河内國
・河内國
河内国の人は風俗上下男女ともに気柔にして、譬ば雪の朝に庭前を見れば、一柳の枝をたおますと云えども、不折か如し。
(河内の国の人は地位の上下や男女を問わず物腰柔らかく、例えば雪の降った朝に庭を見れば、柳の枝が撓んでいても、折れないようなものである)
上手の風俗と可知なり。
(なかなか品行がよろしい)
然ば士農工商ともに富貴なる人は都而驕りの気ありて、人を足下に見卑しむ心甚強し。
(しかし、どの職種・階層においても富裕層は傲慢で、人を見下す心が非常に強い)
雖然気に和あるか故に、物の道理を知る時は、名高き人もあるべき也。
(それでも性根に人の和を求める心があるためか、物事の道理を知っている場合は、世に名の知れた人となることが出来る)
上河内は城州に風俗不替也。
(河内国の北側は山城国と替わりない)
下河内は人の気直にして、頼母敷き所あり。
(河内国の南側は性根が真っ直ぐで、頼もしい所がある)
丹南郡・石川郡・錦郡の人は別而余国に違て、智恵有りて、実有りて、物の品ふり言葉の様子は城州に似たるようなれども、上下ともに毎物卑劣也。
(丹南郡・石川郡・錦郡の人は他の地域と異なり、智恵が有り、誠実で、物品や言葉の感じは山城に似ているが、やることが下品)
此是国の人を靡けんには、その政を緩くし、気を固うして、少し弁ある人を招きて談する時は、危なきことなく可従。
(この国の人を靡かせるには、施政を緩くし、気が合いそうな少し話の上手い人を招いて話させれば、危なげなく従わせることが出来るだろう)
もし権威を振う時は、悪む処の者多かるべし。己が長を立てる則は、必妬起り禍をだくむ故に、却而敵となるべし。
(もしも施政者になった時は、それを憎む者が多く居る。
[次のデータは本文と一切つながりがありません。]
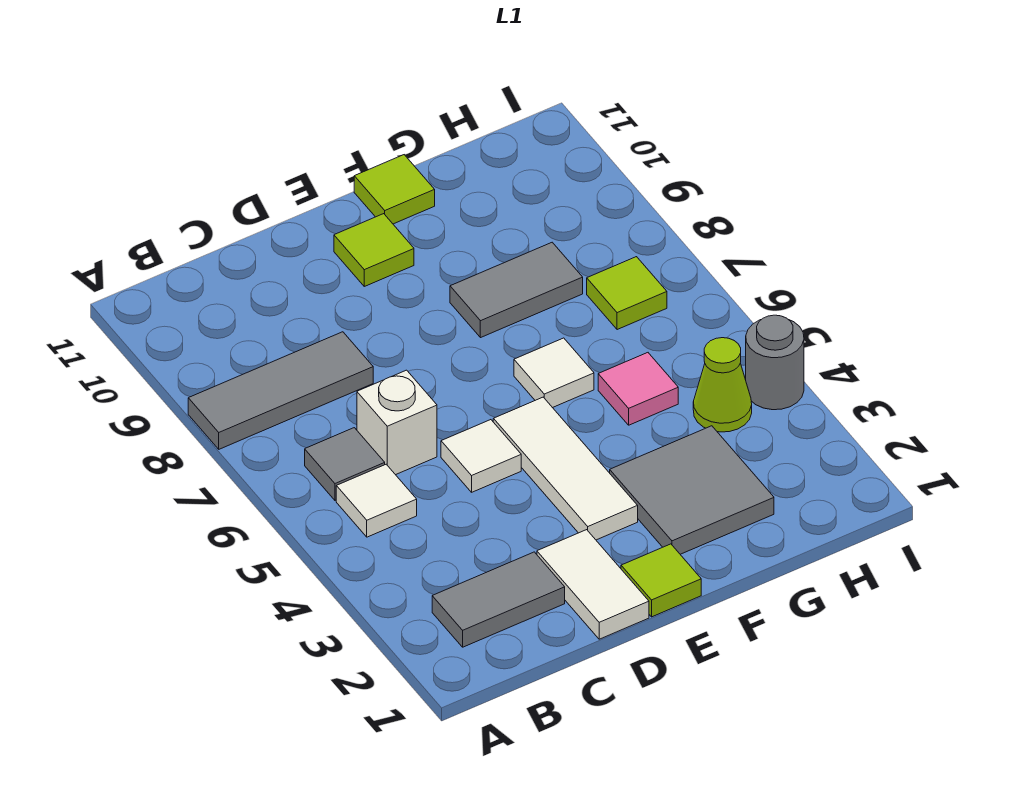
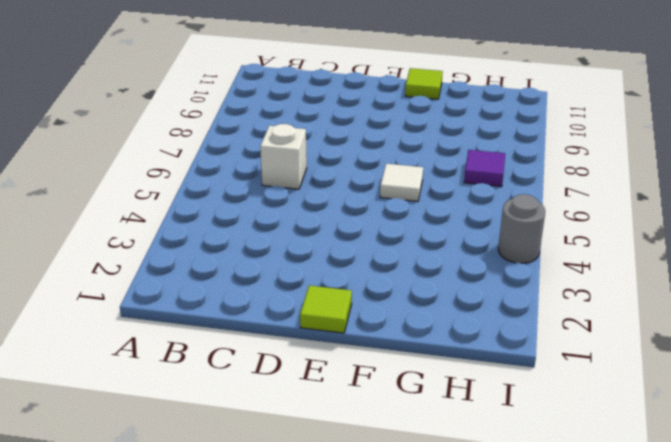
purple tile H7 level 1 -> lime tile H7 level 1
none -> grey tile A8:C8 level 1
none -> grey tile B2:C2 level 1
none -> white tile B5 level 1

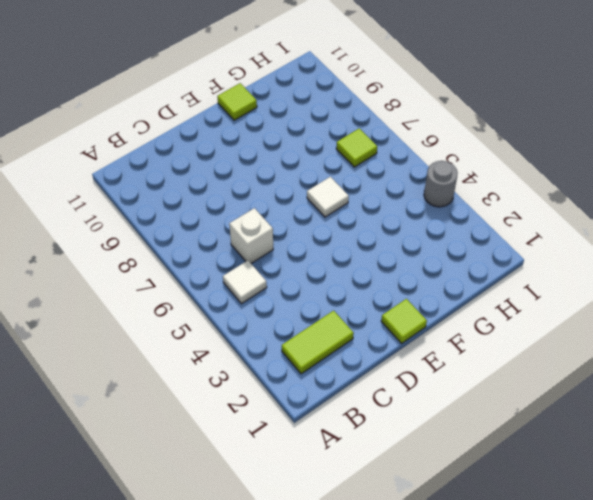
lime tile B2:C2 level 1 -> grey tile B2:C2 level 1
none -> grey tile A8:C8 level 1
none -> grey tile B6 level 1
none -> white tile D1:D2 level 1

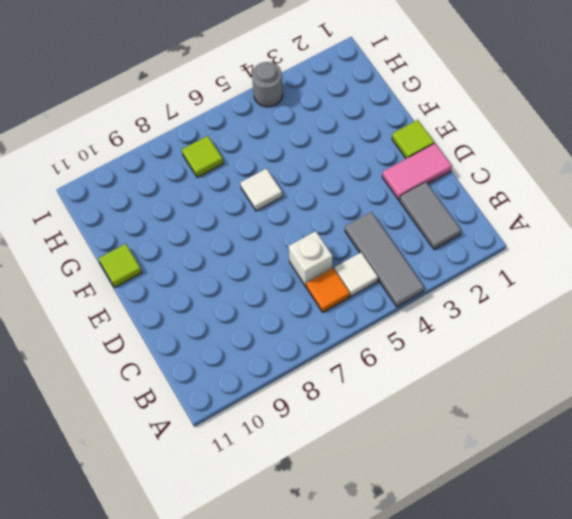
grey tile A4:C4 level 1 -> grey tile A8:C8 level 1
orange tile B6 level 1 -> grey tile B6 level 1
pink tile D1:D2 level 1 -> white tile D1:D2 level 1
none -> white tile D5 level 1
none -> white tile E3:E5 level 1
none -> lime tile E10 level 1

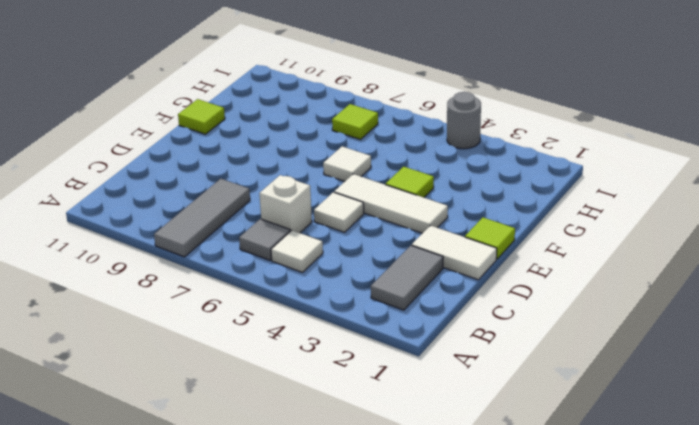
lime tile F4 level 1 -> lime tile E10 level 1
none -> grey tile F2:G3 level 1
none -> grey tile F8:G8 level 1
none -> pink tile G5 level 1

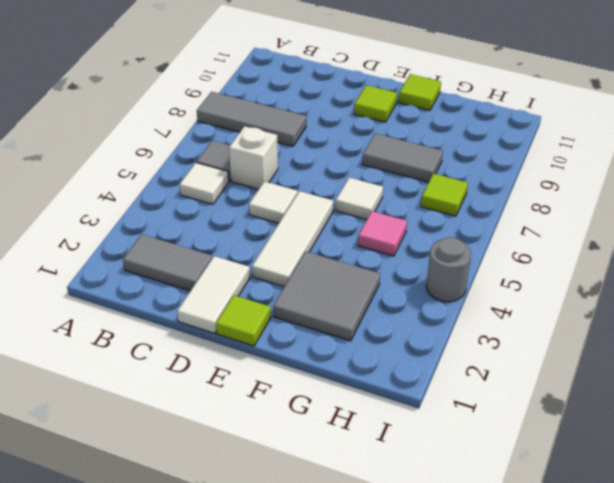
none -> lime cone H4 level 1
自分の長所を誇示すると、必ず嫉妬しよからぬことを企むから、却って敵対した方が良い)
亦自言を出て人を誹る時は、還而是国の人は憤りを深くして、従うよう成とも、服する処なかるべし。
(また、自分の言葉で人を誹る時は、この国の人は憤りながらも表に出さず、従っているように見えても、心からは従わない)
誠にその国のその湿土因て、音聲の替わること可知事也。
(本当にその国のその風土によって、声色が変わる事を知るべきである)
・超意訳
河内の国の人は柳のようにしなやかで物腰柔らかく、品行方正であるが、偉くなると傲慢さが出る。
それでも、性根の所は悪く無いから出来た人も居るは居る。
北の方は山城とそっくりだけど、南の方は根が真っ直ぐで頼もしい。
南西の地域は頭も良いし誠実で、どことなく山城に似ているが、やることが下品。
この国の統治は面倒だよ、一言で言えば面従腹背、何か言ったり指示したりすれば、その場はともかく陰で悪巧みをするからね。
いっそ表立って敵対した方が楽なくらいだ。
それが嫌なら、話を合わせながらゆる~く治めるしかないよ。
国によって言ってることとその真意が違って来るから気を付けな。
・私評
おそらく愚痴交じりの苦労話を聞いたのだろうな。
浅い付き合いなら悪くないが、深くなると途端に面倒になる類なわけだ。